Jeff Kavanaugh: Welcome to the Knowledge Institute podcast, where we discuss topics, like sustainability, with experts, deconstruct their ideas, and share their insights. I'm Jeff Kavanaugh, head of the Infosys Knowledge Institute. Today, we're here with Gordon Feller, a technology and smart cities leader, recognized thought leader across a variety of sustainability areas, advisor to government agencies and bodies like the World Economic Forum. Gordon, thank you so much for joining us.
Gordon Feller: Great to be here. Thanks for having me, Jeff.
Jeff Kavanaugh: Gordon, you've got years of experience working in public and private sectors, spanning sustainability, smart technology, partnerships and tech ecosystems. While you make a lot of impacts across these areas, currently, it seems that your work centers on solving civic problems with smart solutions. What are some of the key problems facing cities today?

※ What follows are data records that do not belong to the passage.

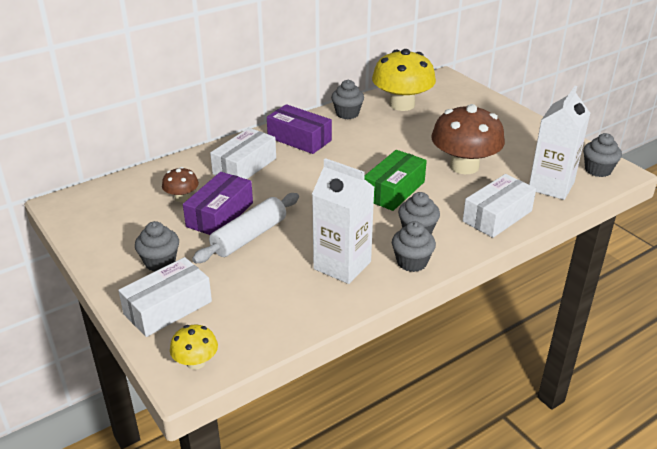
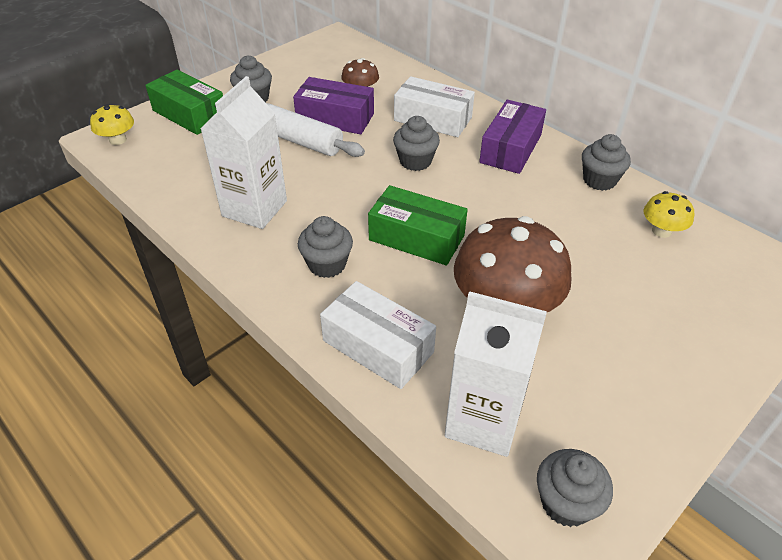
camera: 80 degrees right, 10 degrees up
(168, 308) = (190, 114): white box -> green box
(402, 104) = (661, 231): yellow mushroom -> yellow mushroom, size x0.48
(412, 262) = (263, 263): grey cupcake -> grey cupcake (415, 161)

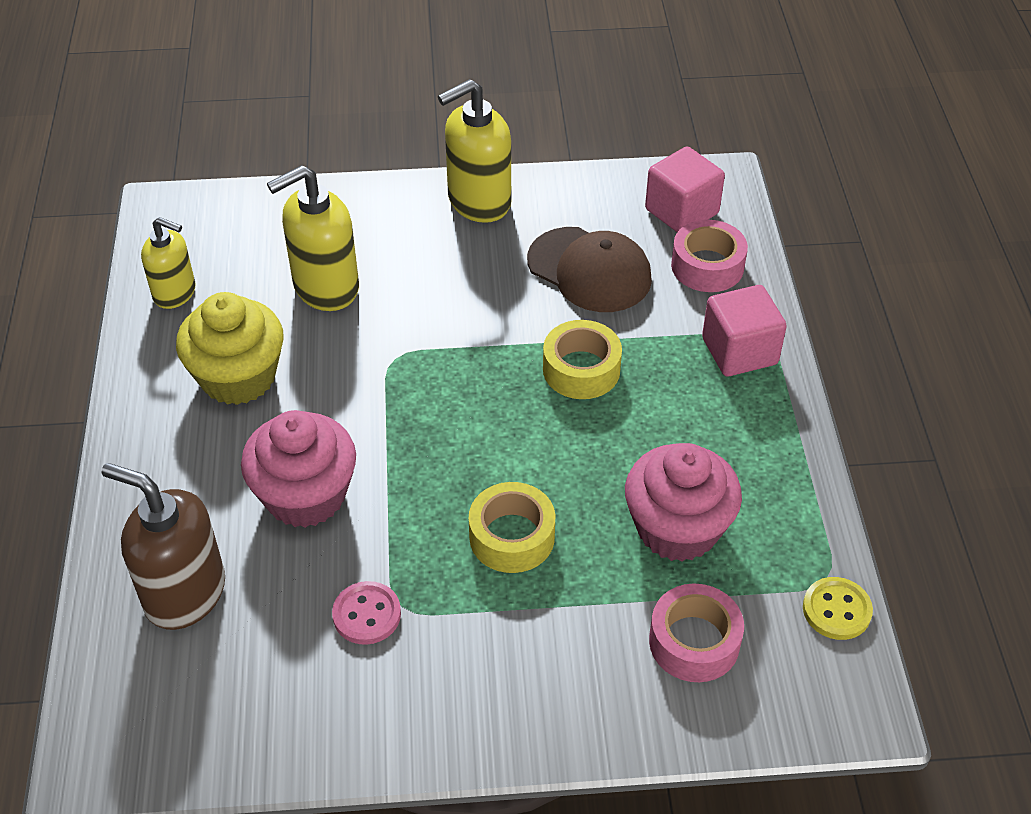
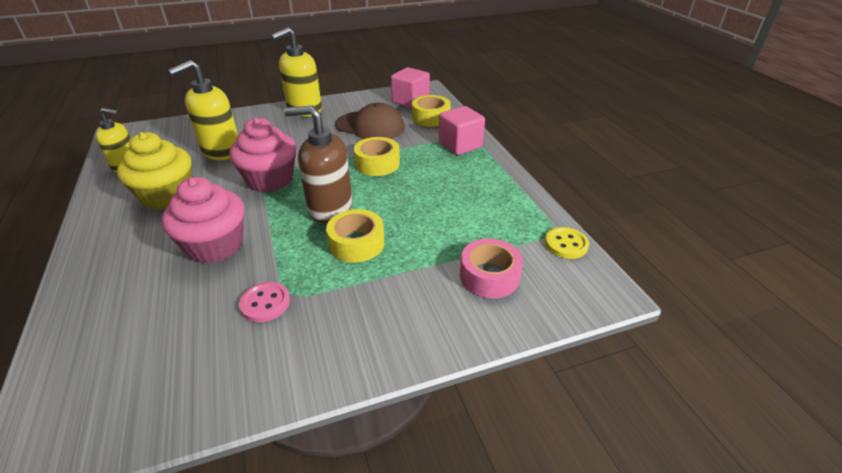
camera: 15 degrees left, 10 degrees down
(184, 593) = (125, 316): brown soap dispenser -> brown soap dispenser (330, 208)
(677, 528) = (456, 222): pink cupcake -> pink cupcake (270, 180)
(707, 266) = (431, 117): pink tape -> yellow tape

Gordon Feller: Biggest challenge facing cities, let's say, starting in North America, but also true in other parts of the world, is the mismatch between the public demand and expectation for quality of service, the kind of service that they get from their smartphone and from their other digital tools. The mismatch being that the government service providers, government agencies, the government workers can't deliver to the expectation that the citizens and taxpayers expect.
Gordon Feller: And so, you have this gap between what people who live in cities or visit cities want and need, and what the city governments themselves are able to provide. And that may mean quality of life. It may mean a natural environment that nurtures and that is environmentally sustainable. It may mean good quality job and prosperity from that job. Or it may mean the quality of education and healthcare.
Gordon Feller: Now, obviously, city governments can't provide all of that, but they are the environment where those things are being sought after and delivered by somebody. So, cities have the burden of meeting the expectation. And that revolution of rising expectations hasn't been matched by a revolution of rising quality of service delivery from the city governments. So, that stretches across all the various categories, whether it's housing, clean energy, affordable energy, accessible transportation and mobility. No matter which category you pick, this is at the under belly of the problem in a lot of these, if not all of them.
Jeff Kavanaugh: Given that our listeners are typically in the business world and looking to solve a problem, I like to put a practical lens on this. So, we call it practical sustainability or practical smart cities. As you look at these gaps, what is the most important thing that is being overlooked right now, that either business leaders, government leaders can focus on and make some real progress?
Gordon Feller: I think there are several of them that are being overlooked, but maybe the one that comes to mind immediately when you ask the question is that business has been learning to listen to the voices of not just their customers or their partners or their suppliers or their financiers, maybe shareholders who buy shares in the company. But they're not yet quite there in a way that gets technology to be a facilitator and not an end in itself. So, many companies, whether they're technology companies or not, are heavily fixated on the technology side of the equation. How digital can enable and support their relationship to the customer or the potential customer? And that's only really one tiny slice of listening.
Gordon Feller: And I think what's been missing has been a deeper listening by companies or even governments to the citizens and taxpayers and consumers and customers. The average Joe, like all of us who are out there in the great mass, who are buying these products and using the services. And, obviously, the biggest product that we've all built together are cities. And the services that we share, transportation services, clean air services, clean water services, healthcare services, these services that cities are organized to deliver to us, are being consumed.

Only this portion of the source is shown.